VMware’s Update Manager (included with vCenter 5 download) has a nice, new feature for help in upgrading your hosts from ESXi 4.1 U1 to ESXi 5. The feature, Figure 1, is found in the Admin View and is simply called “ESXi Images”. It allows you to upload ESXi images in to the Upgrade Manager Repository to be added to Host Upgrade Baselines.
Figures 2, 3, and 4 show the process of selecting an ESXi image, uploading it, and then creating a host upgrade baseline for the uploaded image.
Figure 5 shows the newly created ESXi 5 image, it’s corresponding baseline name, and the software packages included in the upgrade.
Figures 6 and 7 should be familiar to you if you’ve used Update Manager in the past. Figure 6 shows the attachment of the baseline to the desired remediation object (in this instance, I’ve attached it at the datacenter level). Figure 7 shows the compliance details after scanning both ESXi 4.1 U1 hosts in my datacenter.
I found it interesting that the hosts were reported as being incompatible. The first host, 192.168.0.147, is ESXi 4.1 U1 build 348481. The second host is fully remediated with the latest ESXi 4.1 patches, ESXi410-201104001 and ESXi410-201107001, making it build 433742. Figure 8 shows the details of the incompatibility; OEM drivers that shipped inbox with ESXi 4.1 U1. Even though it’s marked as incompatible, there’s a checkbox during host upgrade remediation that allows Update Manager to remove incompatible software as part of the upgrade process.
Figure 9 shows the process of selecting a host and the desired baseline.
Figure 10 is the EULA acceptance screen.
Figure 11 shows the feature I mentioned previously; removing non-compatible 3rd party software modules from the upgrade process so the upgrade can be completed sucessfully. It also advises that doing so could have functional implications and recommends that a custom image be built using the ESXi Image Builder CLI in order to successfully remediate an image that requires 3rd party modules. In my case, I didn’t need the software modules that were to be removed (I was using ESXi on VMware Workstation), but nevertheless, this is very critical point to the upgrade process. If you were to not check the box that allows incompatible software removal, the upgrade will not succeed — meaning you’ll have a dead/broken host.

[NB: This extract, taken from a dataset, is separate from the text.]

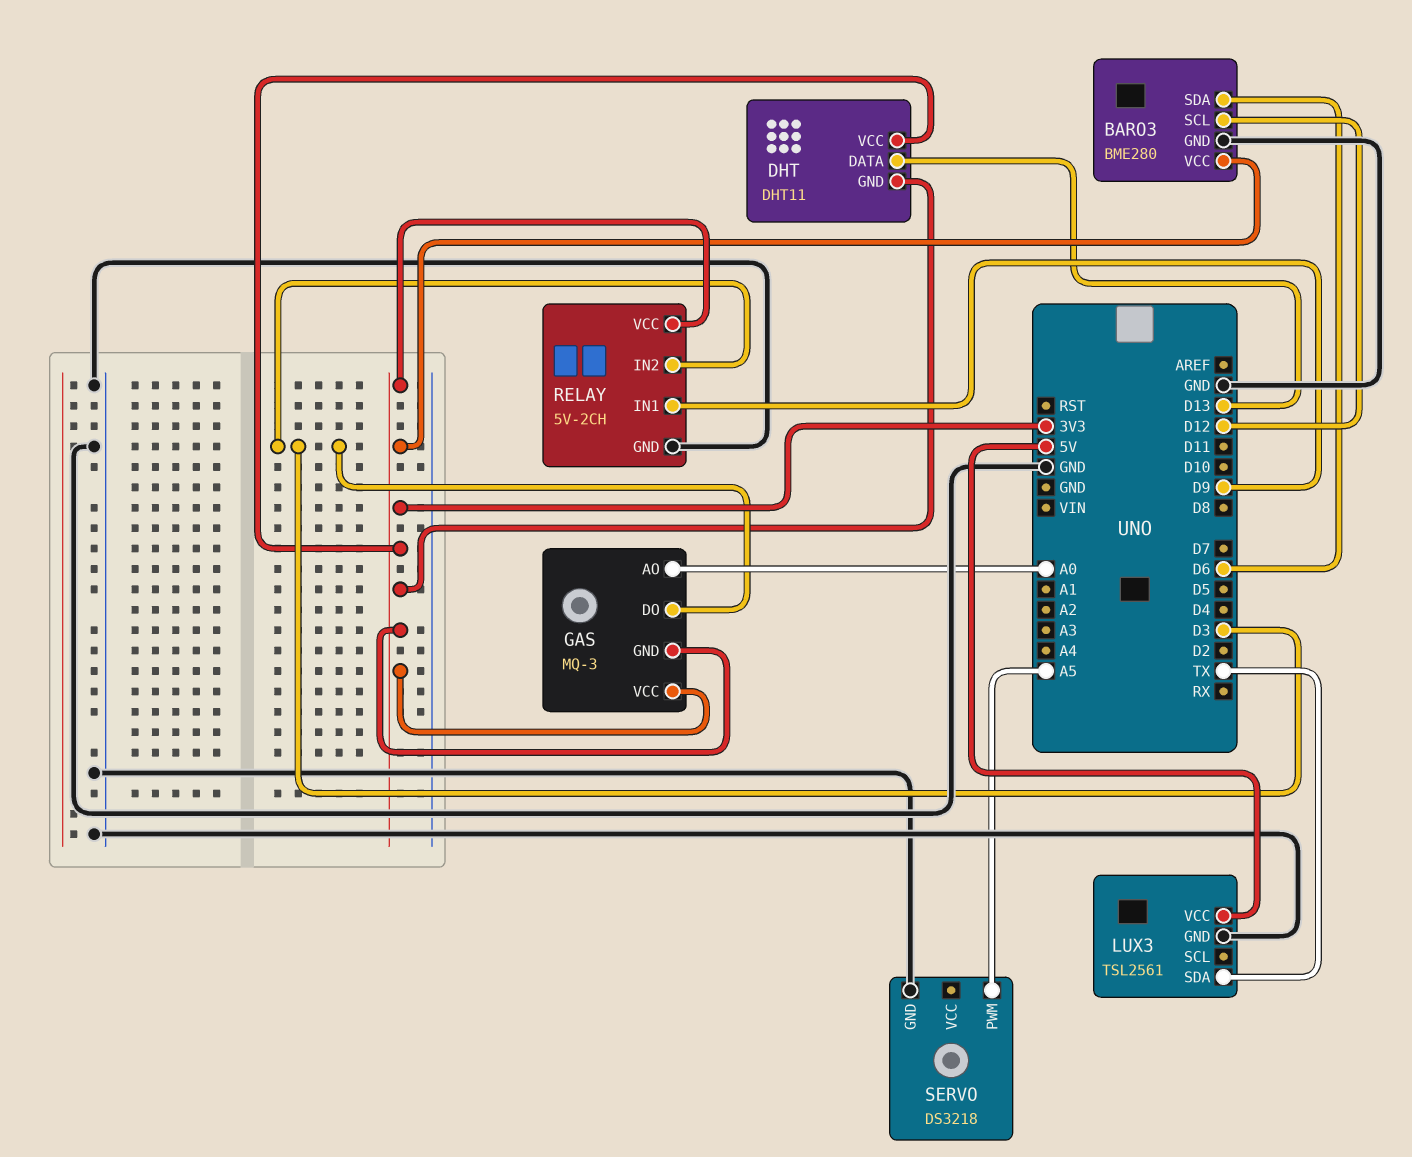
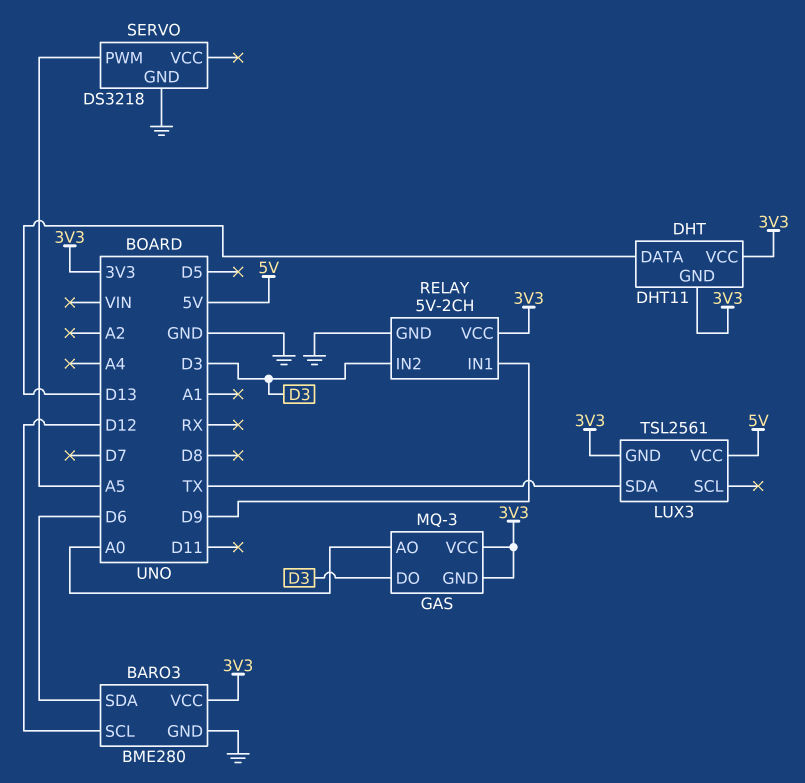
LUX3 pin GND: GND -> 3V3

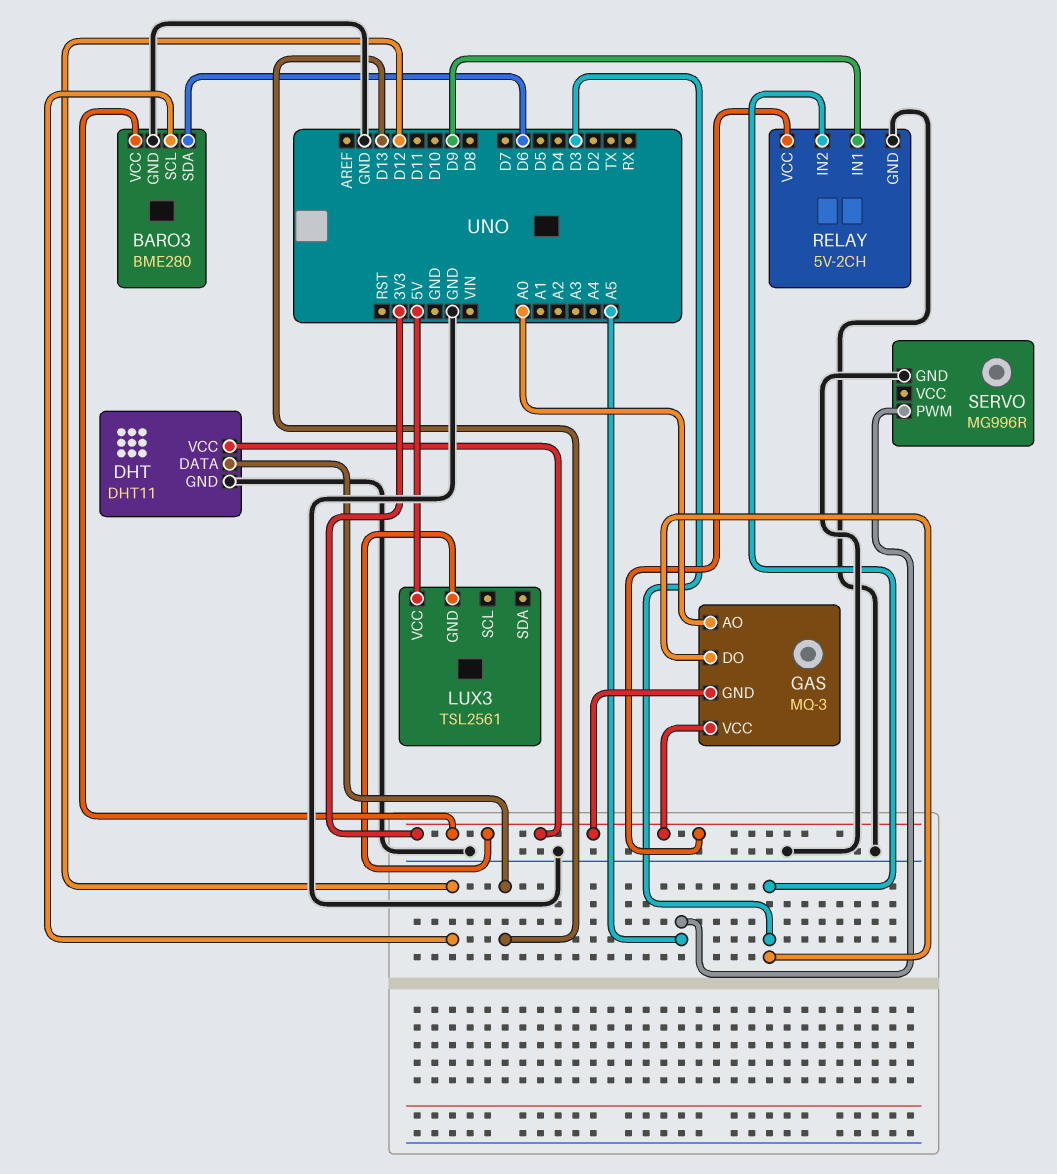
DHT pin GND: 3V3 -> GND
LUX3 pin SDA: TX -> none
SERVO: DS3218 -> MG996R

If you were to remove the software and it has a functional impact, the upgrade might technically succeed, but there’s a possibility that you still might have a dead/broken host as a result.
PLEASE test thoroughly before running an ESXi 5 upgrade in a production or similarly important VMware environment.
Figures 12, 13, and 14 show the ESXi 5 installer booting, the caching of required files necessary to the upgrade, and the screen showing the upgrade was completed.
After the host completes remediation and reboots, it automatically reconnects to vCenter, and the root password is preserved during the upgrade as well. Overall, I thought the upgrade process was straightforward and a little bit cool. I hadn’t tested the upgrade of a host that was connected to Active Directory, but I would imagine that it rejoins the domain as well. Once again, if you do plan on upgrading your ESXi 4.1 hosts in place – test, test, test!